Viricidas sociales y democráticos

Ni al novelista más sinuoso y sagaz podría habérsele ocurrido urdir una trama en la que concurriesen, de un lado, una pandemia -aparentemente- generacional de índole medieval, injertada en el seno de una sociedad hipertecnificada y profundamente refractaria a la asunción de responsabilidades, instalada en un confort líquido, epidérmico e insustancial y, todo ello, en un escenario político guiado general y fatalmente por criterios ideológicos en detrimento de pautas puramente técnicas o científicas, pues «la plaga no está hecha a la medida del hombre, por lo tanto el hombre se dice que la plaga es irreal, es un sueño que tiene que pasar».

«Lo natural es el microbio»; todo los demás -la lealtad, la integridad, la pureza, la responsabilidad, el compromiso- es fruto de la voluntad, que no debe detenerse nunca. Desde hace años, sin embargo, se advierte una involución en ese impulso autónomo, manifestándose principalmente en la transferencia obsesiva y gregaria de toda responsabilidad propia hacia terceros. Es, verbi gratia, muy significativo el aumento exponencial de pretensiones y acciones judiciales en todos los órdenes, construidas sobre la identificación de responsabilidades de otros por conductas propias, con la insensata anuencia, por cierto, de las instancias jurisprudenciales supranacionales.

Pero claro, ahora, ¿a quién echamos la culpa del virus? Descartando que estemos ante una maldición como fue la peste, arrojada sobre la Tebas de Edipo, siempre podrá imputarse responsabilidades en la gestión perfunctoria de las autoridades («Ha habido en el mundo tantas pestes como guerras, y sin embargo pestes y guerras cogen a las gentes siempre desprevenidas»); o, aún peor, a delirantes teorías acerca del origen étnico-geográfico del bacilo («El mal que existe en el mundo proviene casi siempre de la ignorancia»), pero lo cierto es que los efectos de una pandemia tan distópica como la que ahora padecemos no permite, racionalmente, trasladar su origen a un extraneae personae.

Entonces, cuando uno de los primeros efectos que ha tenido esta infección en la ciudadanía ha sido la exigencia de conductas que trasciendan a su acostumbrada mismidad, la necesaria hipotrofia de los sentimientos individuales en favor de la comunidad es un ejercicio tan imprescindible como arduo. No en vano, «la estupidez insiste siempre, y sería fácilmente detectable si uno no pensara siempre en sí mismo».

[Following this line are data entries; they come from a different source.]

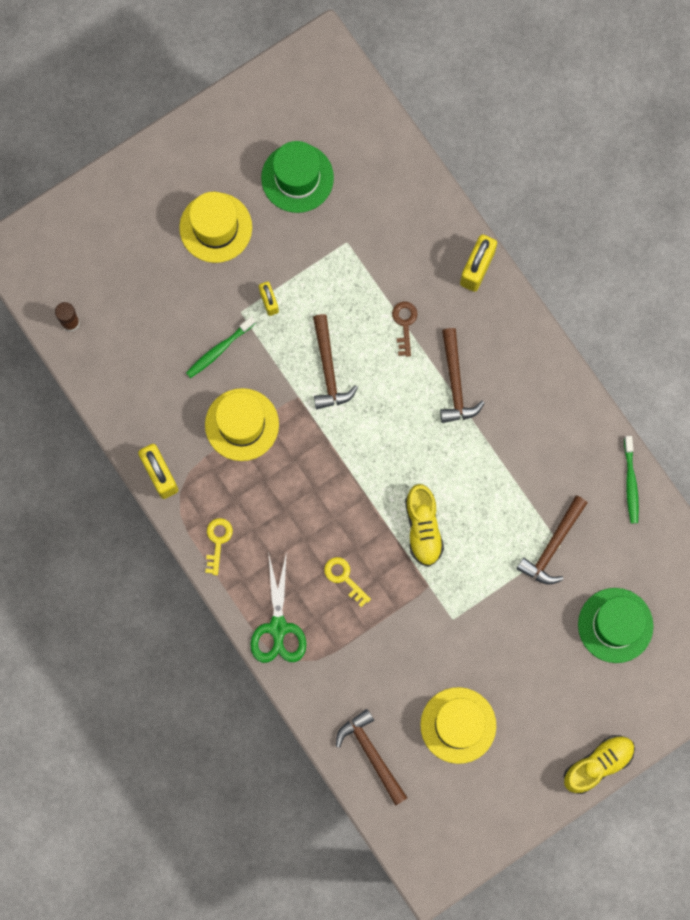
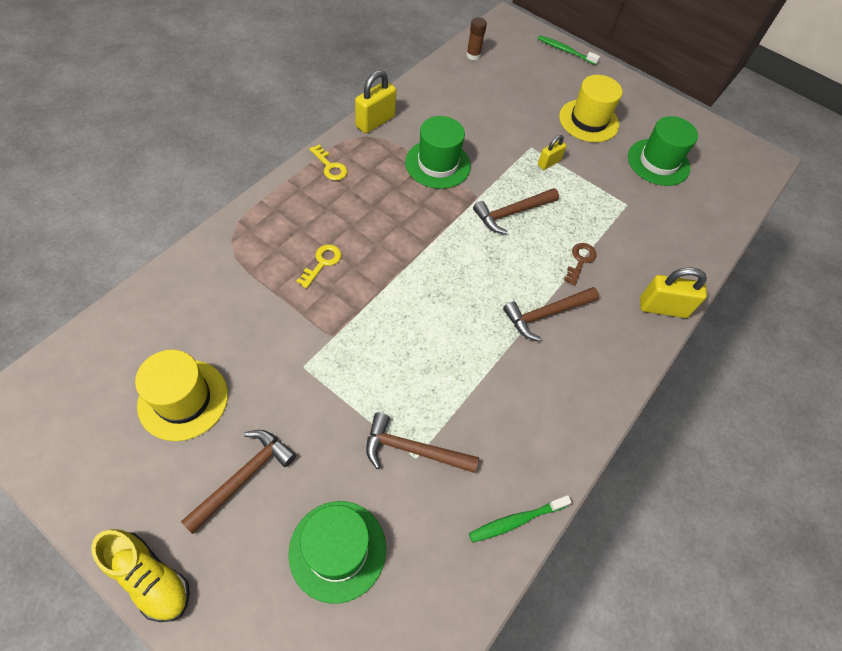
camera: 65 degrees right, 20 degrees down
(217, 541) = (330, 166): yellow key -> yellow key turned 60 degrees clockwise
(219, 350) = (493, 139): green toothbrush -> green toothbrush (565, 51)
(242, 424) = (438, 164): yellow hat -> green hat
(278, 628) = (260, 222): green scissors -> none
(371, 754) = (141, 323): brown hammer -> brown hammer (243, 477)
(404, 324) = (580, 261): brown key -> brown key turned 45 degrees counterclockwise
(423, 528) = (392, 318): yellow shoe -> none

Resignados a trabajar con modelos matemáticos como aproximaciones a un universo probable; con aceleradores de partículas en los que emular de manera controlada la acción de los rayos cósmicos sobre la atmósfera terrestre; limitados a introducir en cajas a gatos y trampas letales para certificar la viabilidad de la contradicción o con la prosaica elaboración de simulacros de estrés financieros para cerciorarnos de la tonicidad del tejido bancario (todos ellos instrumentos concebidos como realidades a escala), nos encontramos inopinadamente con un experimento social a tamaño real. Un inconcebible laboratorio de comportamiento humano en el que analizar, en directo, una inédita disrupción de nuestra conducta vital, social y política.

A propósito de esta última derivada: desde hace semanas, muchos giran la vista al Este, no exenta de cierta envidia, al ver la aplicación desembridada de draconianas medidas de confinamiento con tanto menoscabo de los derechos fundamentales -oxímoron- de los ciudadanos de la provincia de Hubei, como éxito en sus resultados.

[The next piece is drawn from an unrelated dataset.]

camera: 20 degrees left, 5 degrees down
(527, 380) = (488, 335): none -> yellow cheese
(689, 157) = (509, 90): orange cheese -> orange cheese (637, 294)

La Teoría Política siempre ha manejado el axioma de que la democracia, frente al totalitarismo, era inmune a sismicidades exógenas al ser capaz de discriminar entre procedimientos y resultados. Pues el sensacional experimento planetario del que todos somos cobayas arroja resultados extraordinariamente reforzadores de la democracia ante las tentaciones deslegitimadoras de su rol y de su capacidad de respuesta en situaciones extremas.

Hoy, españoles, italianos, franceses y pronto muchos otros ciudadanos de regímenes plenamente democráticos sufrimos severas cortapisas en muchos de nuestros derechos, pero elaboradas, acordadas y aplicadas en un entorno de garantías que, cuando pase la ponzoña, que pasará, seguirán allí, puesto que el valor de la democracia no radica en los beneficios que genera, sino en los derechos que avala. Que esta tragedia secular sirva, al menos, para replantear prioridades y fijar certezas.

Nota bene. Todos los entrecomillados en cursiva pertenecen a La peste (1947), de Albert Camus.